Corpus Christi Bay (TX, USA) is a shallow wind-driven bay which is designated
as a National Estuary due to its impact on the economy. But this bay experiences
periodic hypoxia (dissolved oxygen <2 mg/l) which threatens aerobic aquatic organisms.
Development of the Coastal Margin Observation and Assessment System (CMOAS)
through integration of real-time observations with numerical modeling helps to
understand the processes causing hypoxia in this energetic bay. CMOAS also serves as a
template for the implementation of observational systems in other dynamic ecosystems
for characterizing and predicting other episodic events such as harmful algal blooms,
accidental oil spills, sediment resuspension events, etc.
State-of-the-art sensor technologies are involved in real-time monitoring of
hydrodynamic, meteorological and water quality parameters in the bay. Three different
platform types used for the installation of sensor systems are: 1) Fixed Robotic, 2)

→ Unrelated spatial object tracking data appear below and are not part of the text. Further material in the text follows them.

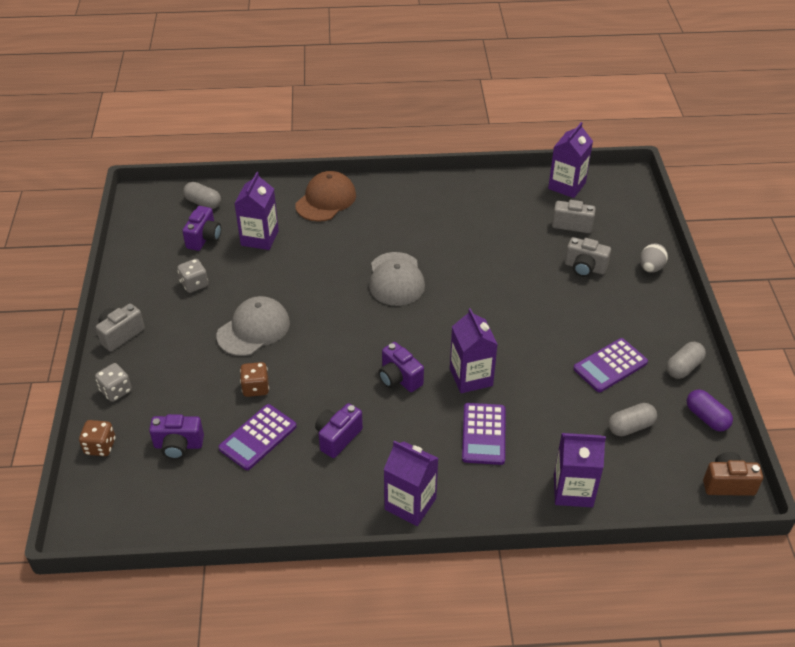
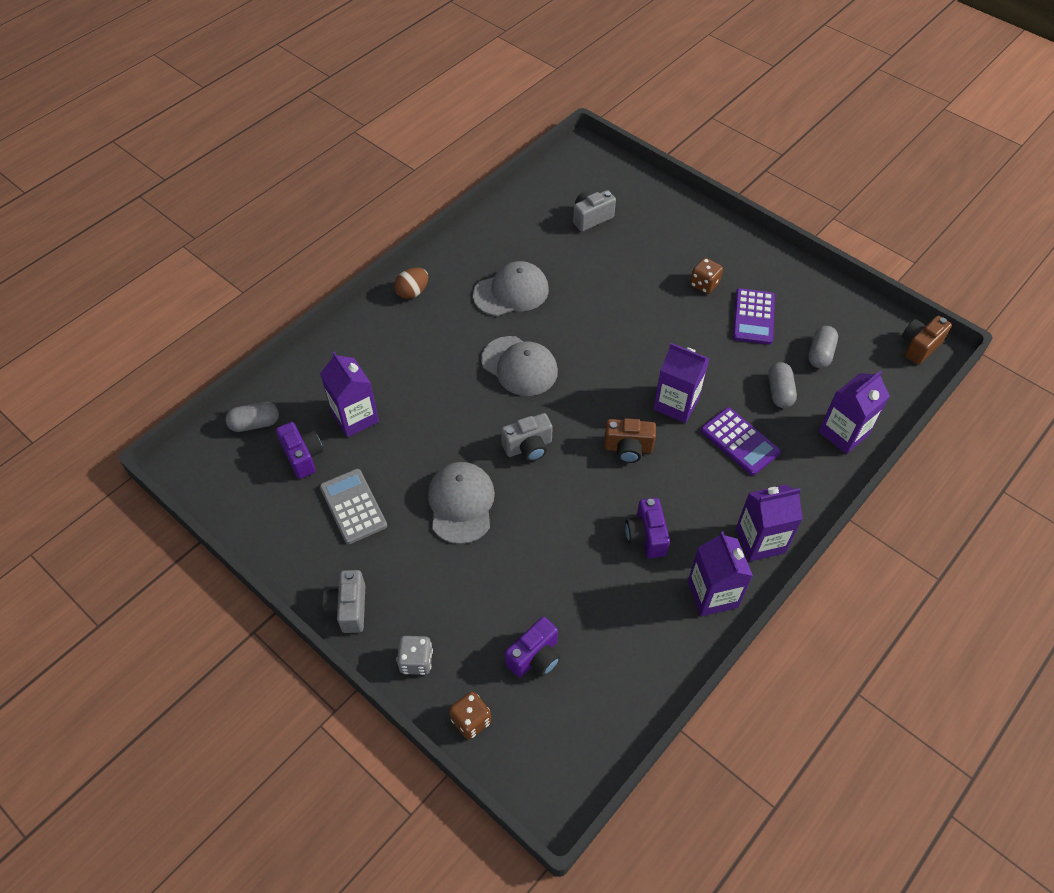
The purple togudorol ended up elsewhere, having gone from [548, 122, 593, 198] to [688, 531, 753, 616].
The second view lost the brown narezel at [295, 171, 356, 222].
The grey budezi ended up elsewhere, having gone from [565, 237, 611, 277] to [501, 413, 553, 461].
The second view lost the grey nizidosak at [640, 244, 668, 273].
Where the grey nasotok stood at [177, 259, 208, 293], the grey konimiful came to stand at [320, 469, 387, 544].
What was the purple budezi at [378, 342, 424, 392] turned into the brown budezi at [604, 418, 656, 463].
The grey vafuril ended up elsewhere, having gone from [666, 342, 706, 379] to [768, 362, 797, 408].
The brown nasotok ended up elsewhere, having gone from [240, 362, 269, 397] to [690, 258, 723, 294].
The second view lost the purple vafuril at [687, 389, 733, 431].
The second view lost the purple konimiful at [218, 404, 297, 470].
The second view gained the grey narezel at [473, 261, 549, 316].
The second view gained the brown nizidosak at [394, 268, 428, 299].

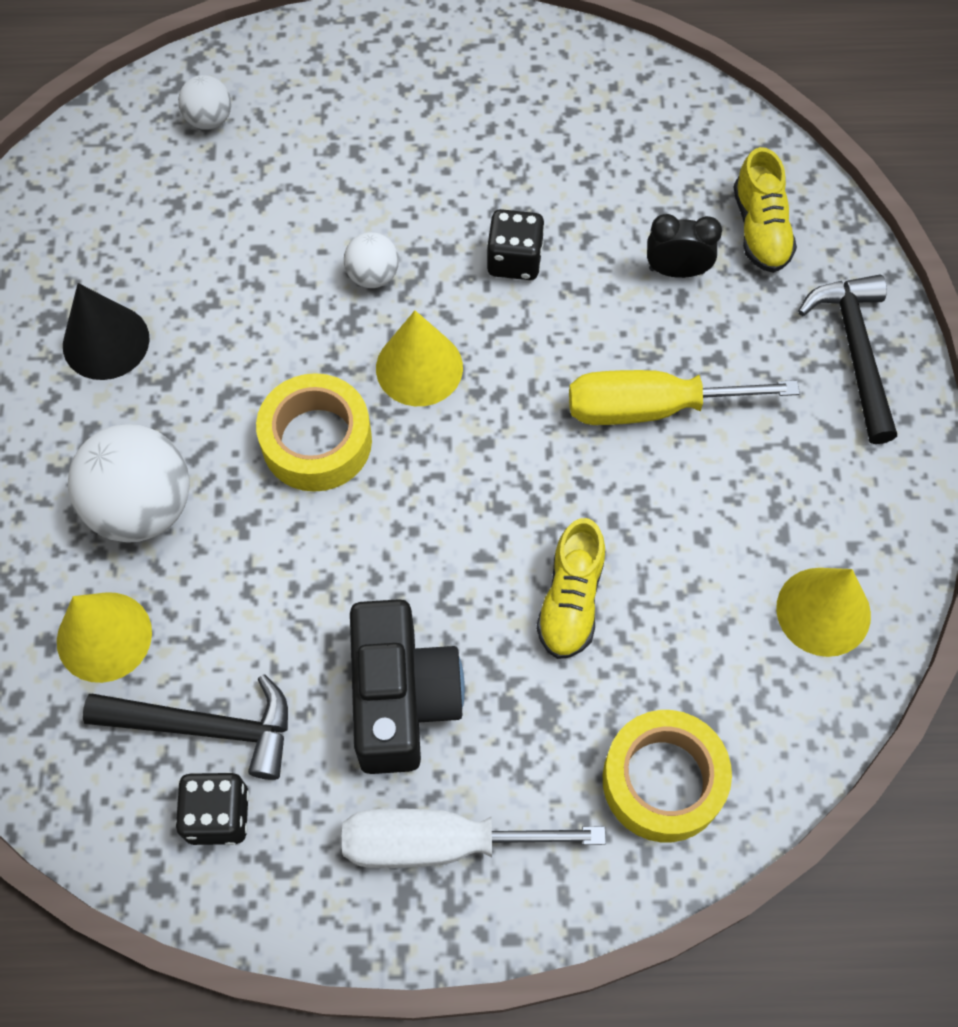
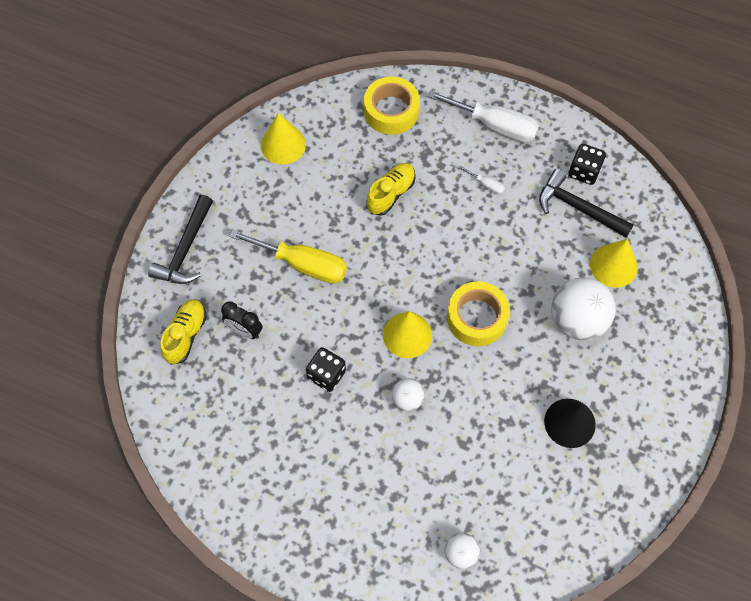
Where the black budezi stood at [350, 599, 465, 774], the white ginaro came to stand at [459, 166, 505, 195].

Mobile, and 3) Remote. An automated profiler system, installed on the fixed robotic
platform, vertically moves a suite of in-situ sensors within the water column for continuous measurements. An Integrated Data Acquisition, Communication and Control
system has been configured on our mobile platform (research vessel) for the
synchronized measurements and real-time visualization of hydrodynamic and water
quality parameters at greater spatial resolution. In addition, a high frequency (HF) radar
system has been installed on remote platforms to generate surface current maps for
Corpus Christi (CC) Bay and its offshore area. This data is made available to
stakeholders in real-time through the development of cyberinfrastructure which includes
establishment of communication network, software development, web services, database
development, etc. Real-time availability of measured datasets assists in implementing an
integrated sampling scheme for our monitoring systems installed at different platforms.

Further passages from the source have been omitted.